Святой Олаф — это норвежский король Олаф Харальдссон (1015–1028). Насильственной христианизацией он вызвал противодействие участи знати и свободного крестьянства (бондов). Выступлениями против Олафа воспользовался датский король Канут, объединивший теперь под своей властью Данию, Англию, Норвегию и земли балтийских славян (откуда он происходил по материнской линии). Олаф бежал на Русь, к Ярославу в Новгород (Хольмгард), где Ярослав находился до смерти Мстислава чернигово-тмутараканского, опасаясь после поражения 1024 года пребывания в южной столице. Ярослав около 1019 года женился на дочери шведского короля Олафа Ингигерд, которая по матери также происходила из ободритских князей. Олаф Норвежский находился в дружественных отношениях со своим шведским тезкой и поддерживал связи с Ингигерд. Сюда он и последовал после изгнания вместе с сыном Магнусом. Около 1030 года он попытался вернуть себе норвежский стол, но погиб в одной из схваток. Многие из его приверженцев вернулись на Русь к Ярославу, у которого вообще, как сообщают саги, было много норвежцев и шведов.

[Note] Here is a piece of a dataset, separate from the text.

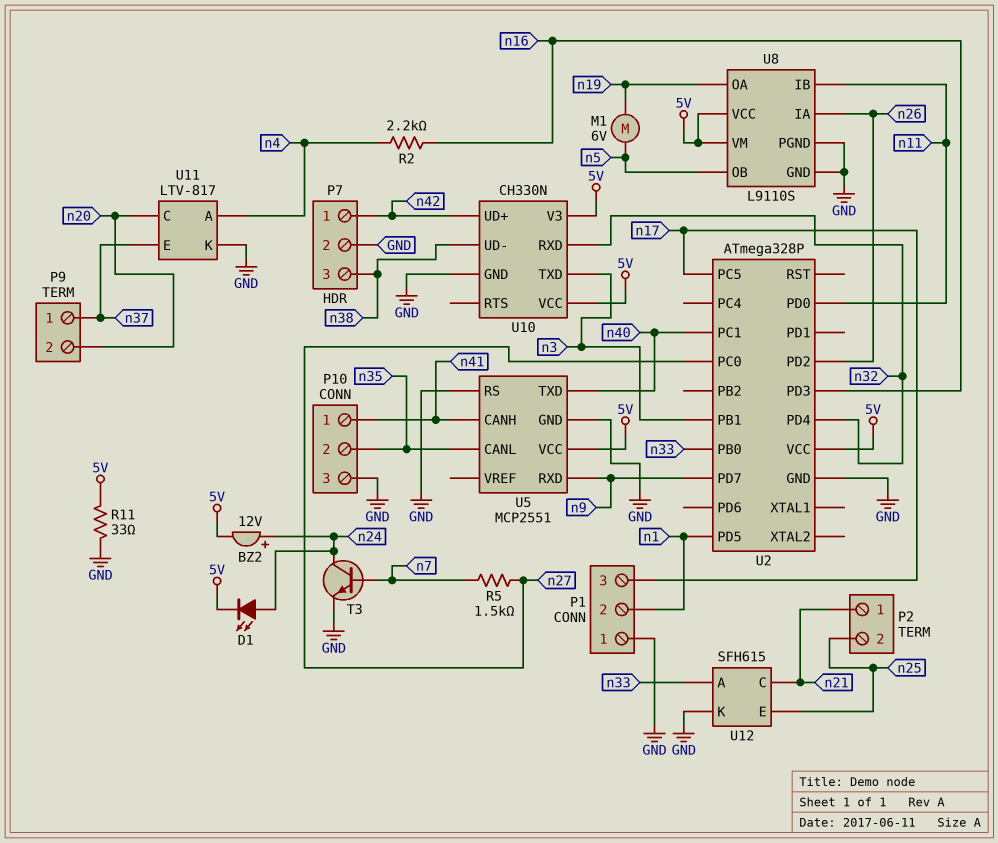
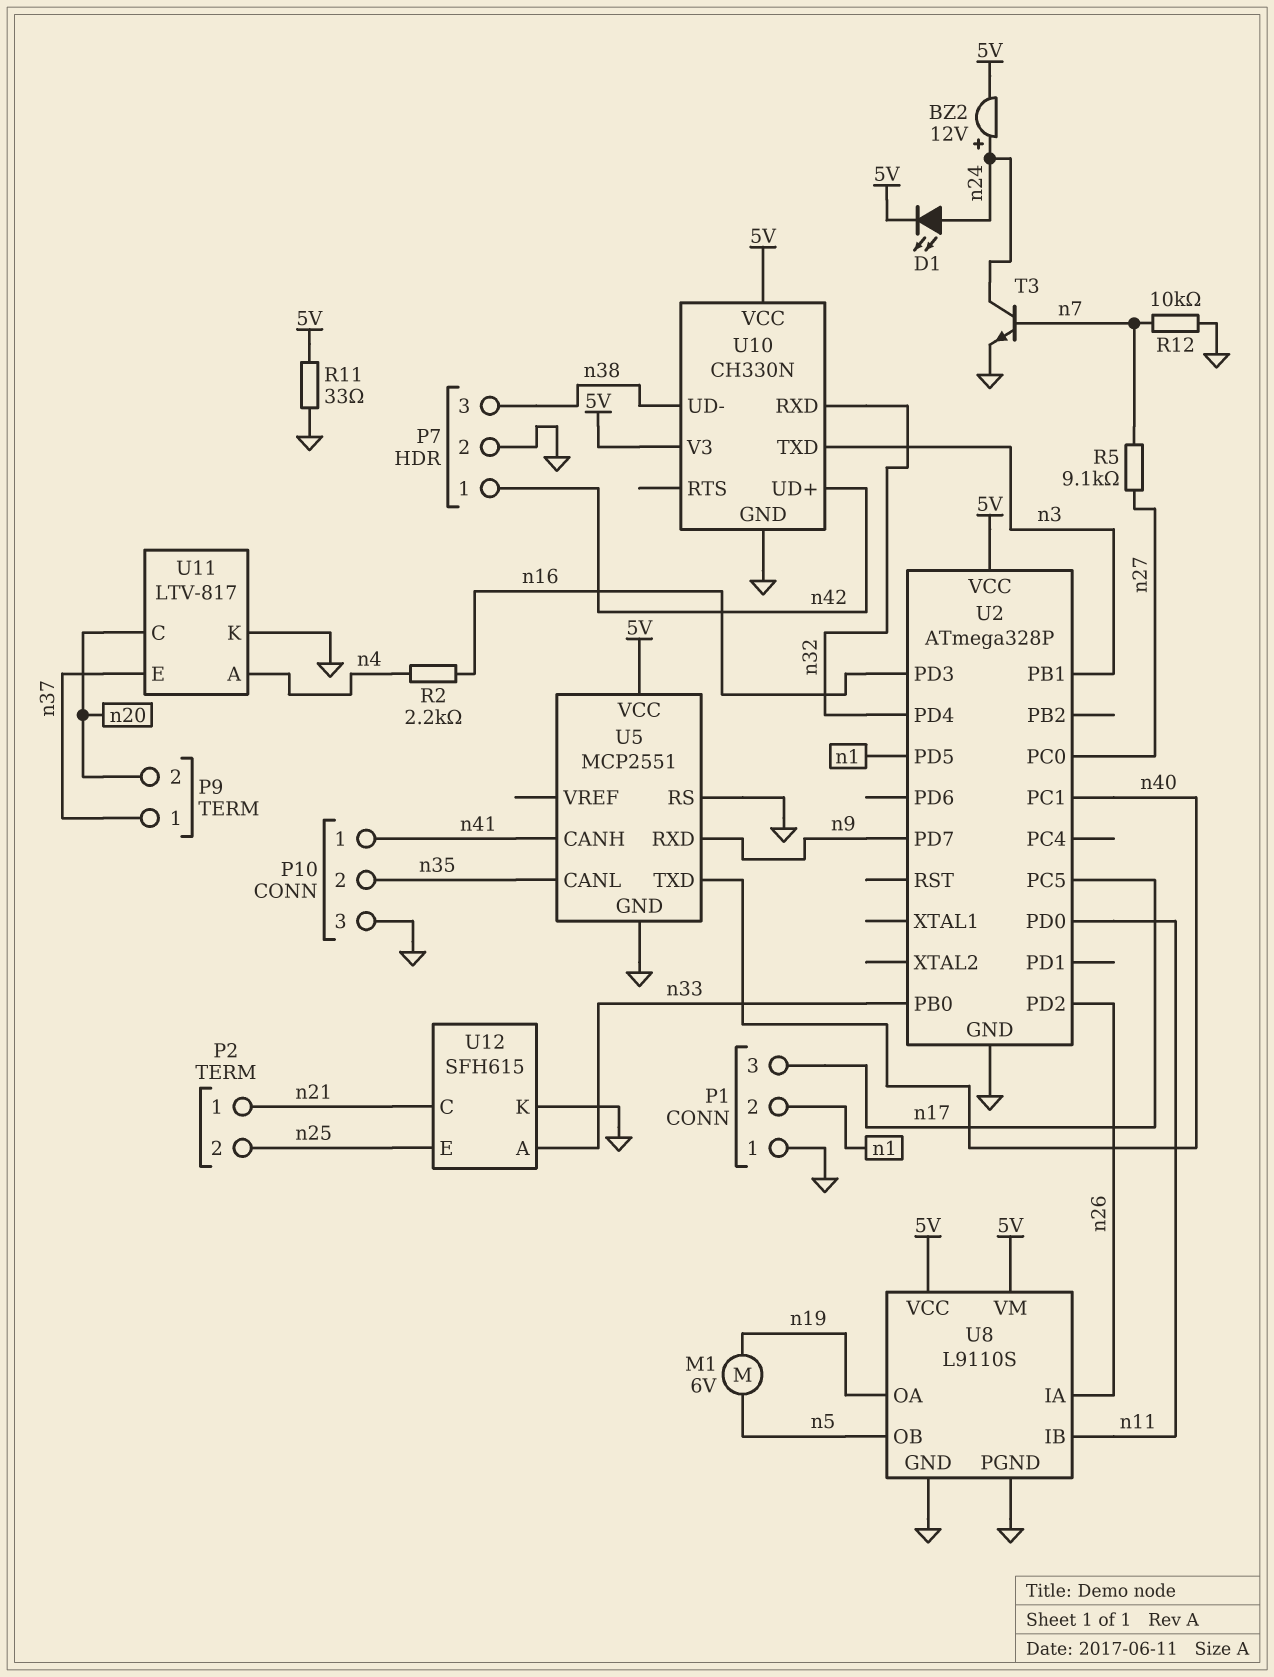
R5: 1.5k (n7, n27) -> 9.1k (n7, n27)
R12: none -> 10k (GND, n7)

Утверждение на норвежском столе Канута Датского вызвало разочарование даже и у бывших противников Олафа. В результате после смерти Олаф стал приобретать популярность и, видимо, довольно скоро был провозглашен святым, покровителем трона и «вечным королем Норвегии». Здесь складывался союз церкви — теперь уже в основном католической — с королевской властью, который вскоре и поведет к полному торжеству Рима в этой стране. Но все-таки десятина будет утверждена лишь в начале XII века.
Магнус, как и ранее Олаф Трюггвасон, воспитывался на Руси у Ярослава. После смерти Канута (1035) он был призван в Норвегию. По сагам, Ярослав не отпускал одиннадцатилетнего мальчика, опасаясь, что он разделит судьбу своего отца. Но князя заверили, что в обиду мальчика не дадут. Дядя мальчика, Гаральд, остался на Руси, затем поехал в Грецию, где служил в дружине варангов, после чего снова вернулся на Русь, женился на дочери Ярослава Елизавете и возвратился с несметными богатствами в Норвегию, где в 1046 году стал соправителем Магнуса, а затем единственным правителем Норвегии (погиб в 1066 г. в Англии).

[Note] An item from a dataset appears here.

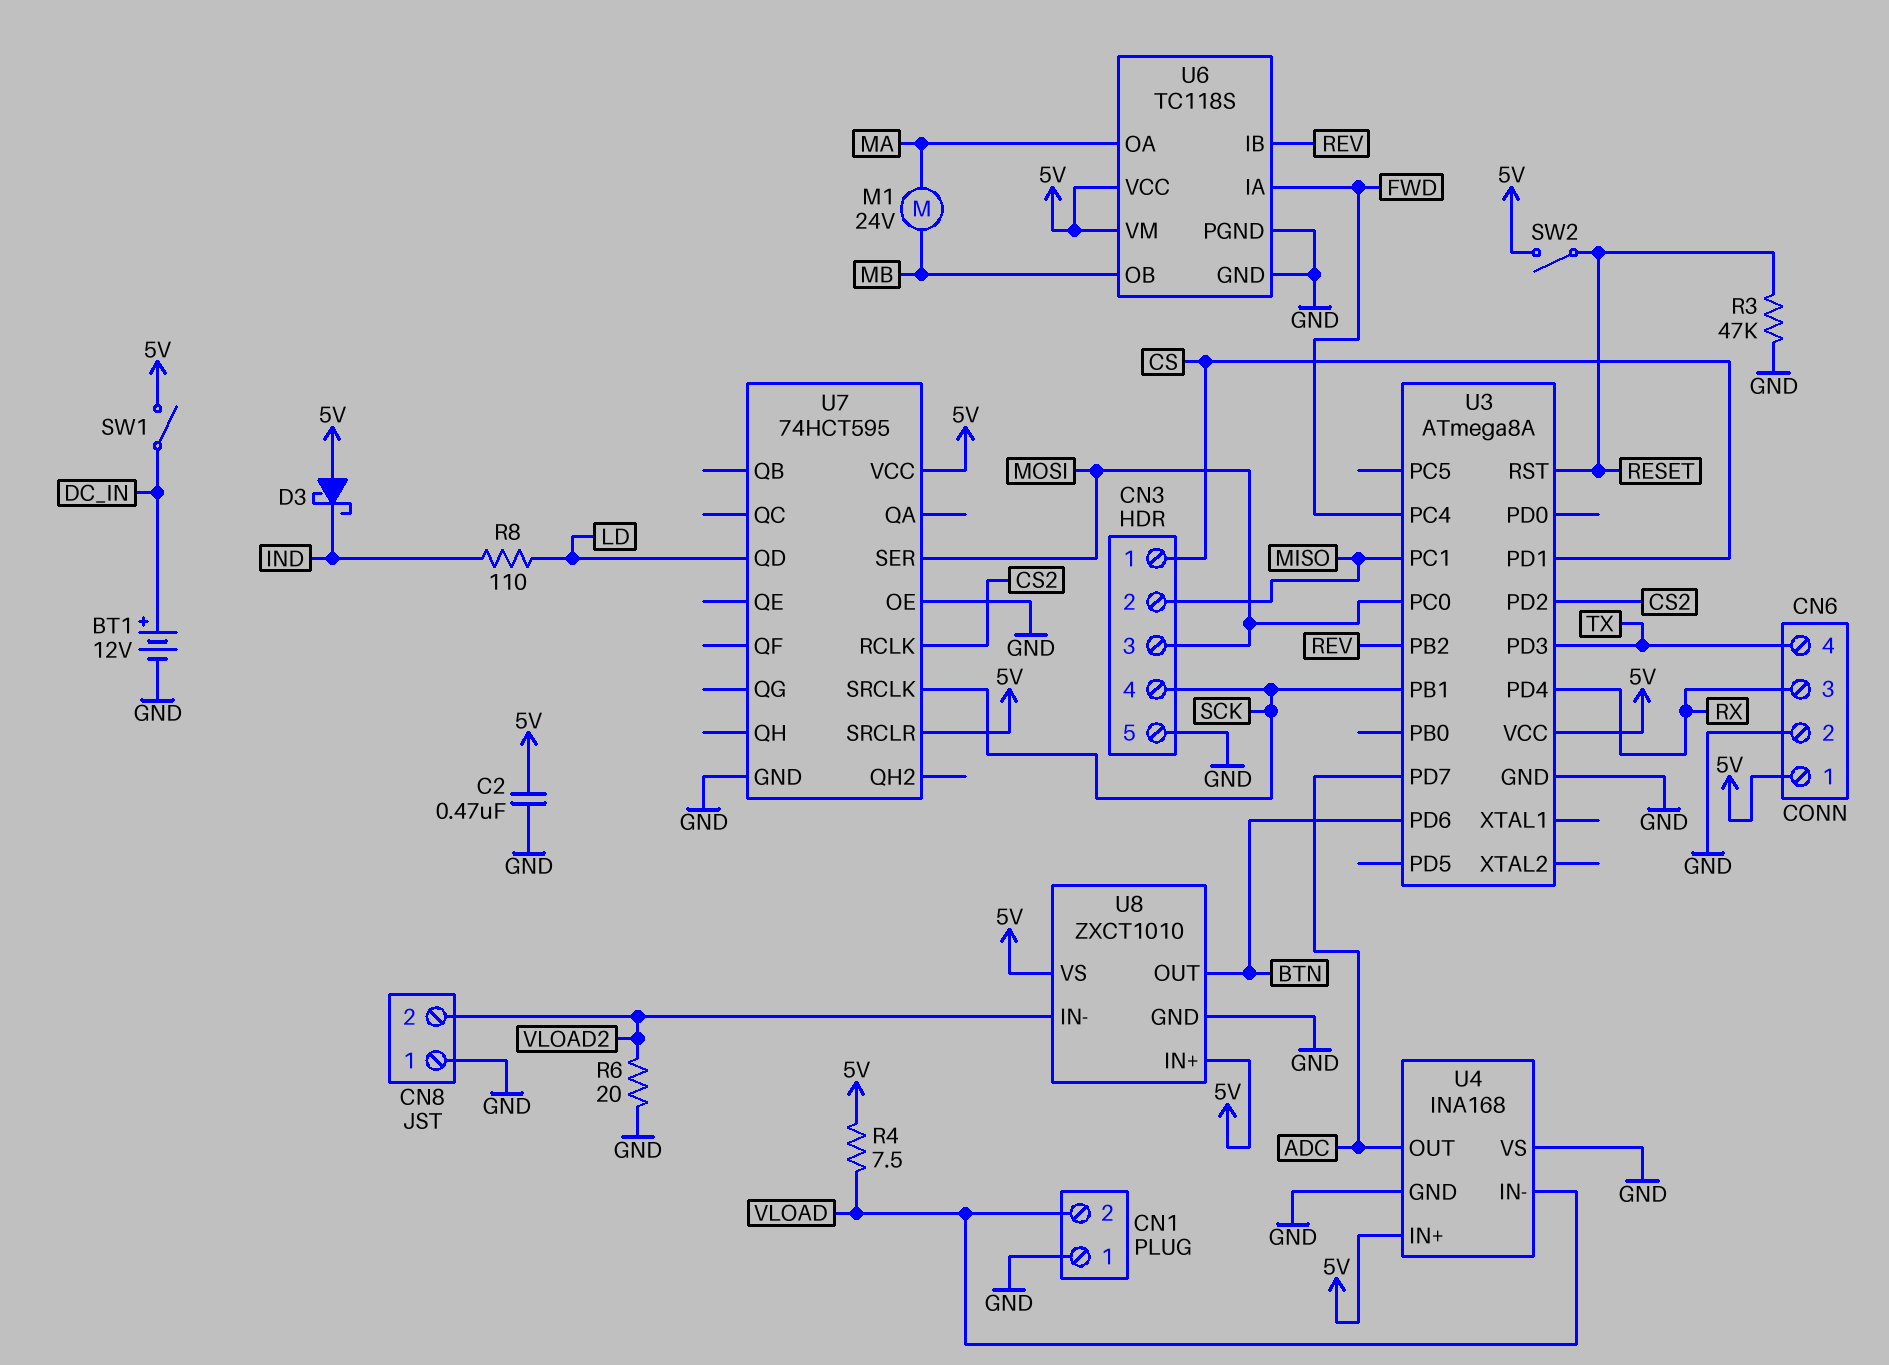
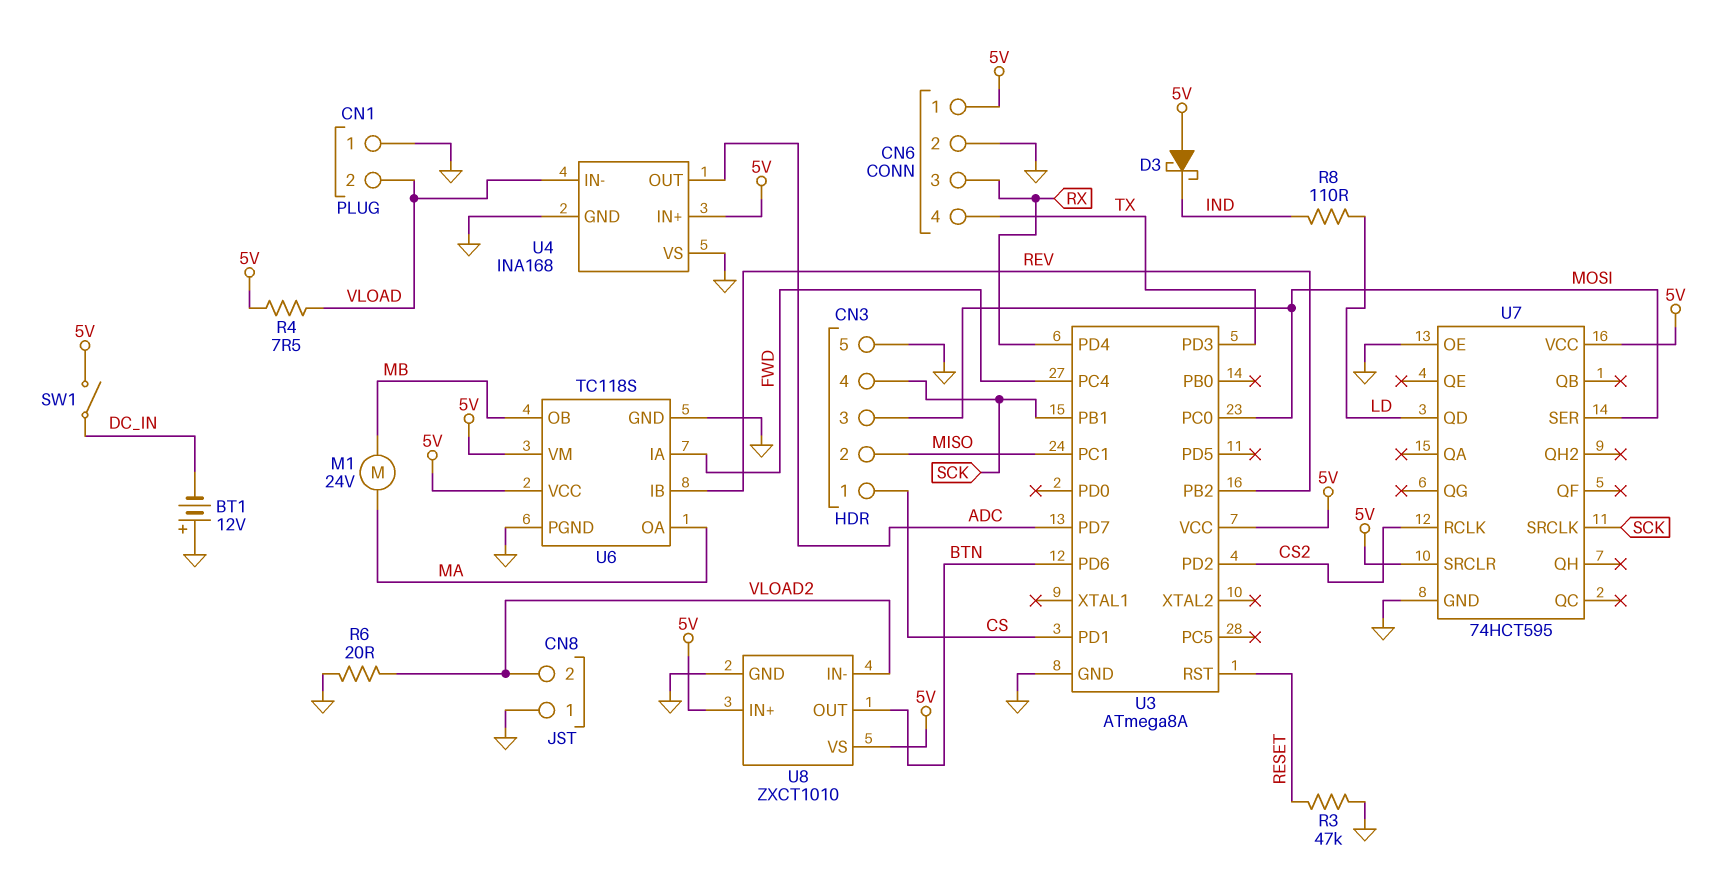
BT1: 12V (plus DC_IN, minus GND) -> 12V (plus GND, minus DC_IN)
C2: 470nF (5V, GND) -> none
SW2: switch (5V, RESET) -> none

Для возникновения культа Олафа и его сына Магнуса на Руси, следовательно, основания были достаточные. Поэтому неудивительно, что Олафу была посвящена одна церковь в Новгороде на Готском дворе. Но время сложения этого культа, видимо, надо вынести в XII век. Культ этот должен был еще утвердиться в самой Норвегии. К тому же в молитве вместе с норвежскими Олафом и Магнусом назван и Канут Датский, по вине которого Олафу пришлось искать убежища на Руси. Сам Канут тоже незадолго до смерти выдал свою сестру за русского «короля». Неизвестно, однако, о чем идет речь: могла иметься в виду Балтийская Русь, непосредственно примыкавшая к владениям правителя, удостоенного титула «Великого».

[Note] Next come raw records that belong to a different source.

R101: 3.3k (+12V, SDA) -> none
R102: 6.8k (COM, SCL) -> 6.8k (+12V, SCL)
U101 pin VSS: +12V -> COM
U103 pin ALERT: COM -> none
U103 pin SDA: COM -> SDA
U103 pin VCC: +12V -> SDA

Не ранее XII века могли быть восприняты на Руси в качестве святых и английские Албан и Ватульф. Албан умер в 1072 году. Обычно несколько десятилетий требовалось на «чудеса» как основу для канонизации. Само проникновение культа английских святых на Русь связывается обычно с женитьбой русского князя Владимира на дочери последнего англосаксонского короля Гаральда Гите (Гюде). Считают, что русским князем («королем») был Владимир Мономах. Но в родословной датских конунгов, откуда заимствуют эти сведения, сказано, что на дочери Гаральда женился сын Ярослава и Ингигерд, то есть новгородский князь Владимир Ярославич (1020–1052). Если верить этой генеалогии, то и Гаральд, рожденный от этого брака, равно как дочери Гаральда Мальмфрид и Ингибьерг, тоже не Мстислав Владимирович с его дочерьми, а одна из угасших ветвей, причем неизвестно, где княживших. Дело в том, что после ранней смерти Владимира Ярославича его несовершеннолетние дети оказались изгоями. Ростислав побывает в Тмутаракани, а его потомки окажутся в Галицкой Руси. Имена Гаральда и его дочерей побуждают искать еще одну возможную ветвь где-то в Прибалтике.